I have a key
$$K=\begin{pmatrix} 2 & 1\\ 3 & 4 \end{pmatrix}$$
The $K$ is invertible, so we can find the chipertext from that key.
I want to encrypt "il" with Hill Chiper.
We know il=(8,11). And what i got after encrypted it was (23,0) that is become "XA".
Then, i tried to decrypted it. First, i found the inverse matrix on $\mathbb z_{26}$ which is
$$K^{-1}=\begin{pmatrix} 6 & 21\\ 11 & 16 \end{pmatrix}$$
But i got (8,15) instead of (8,11).
Is my inverse matrix wrong or i encrypted it wrong?

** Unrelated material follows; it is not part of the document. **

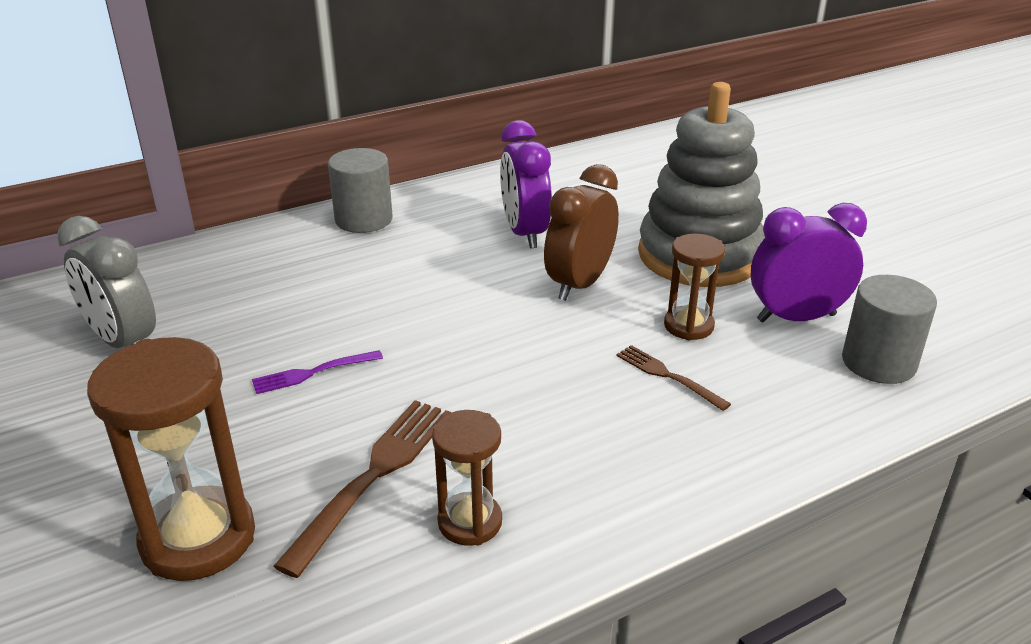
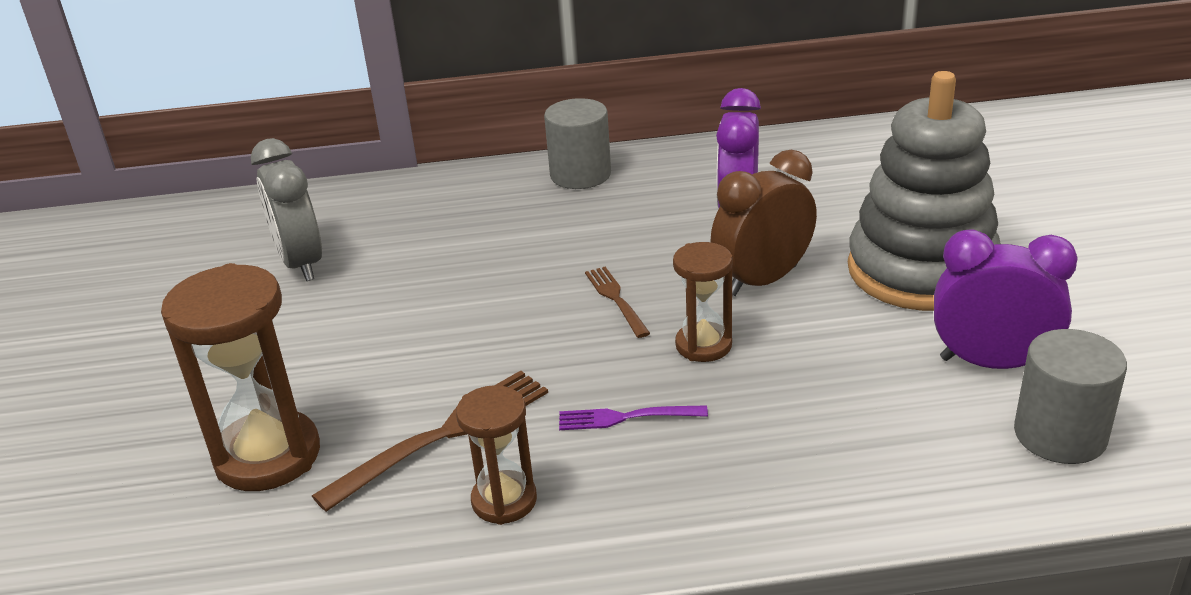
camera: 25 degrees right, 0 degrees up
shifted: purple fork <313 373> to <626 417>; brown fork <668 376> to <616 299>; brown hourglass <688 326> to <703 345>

Please help me, where is my mistake?
Thanks
Best Answer
The determinant is $8-3=5$.
$5 \cdot 5 \equiv -1\pmod {26}$, hence $5^{-1} \equiv -5 \pmod{26}$.
$$K^{-1}=(-5)\begin{bmatrix} 4 & \color{red}{-}1 \\ \color{red}{-}3 & 2\end{bmatrix}=\begin{bmatrix} 6 & \color{red}5 \\ \color{red}{-11} & 16\end{bmatrix}$$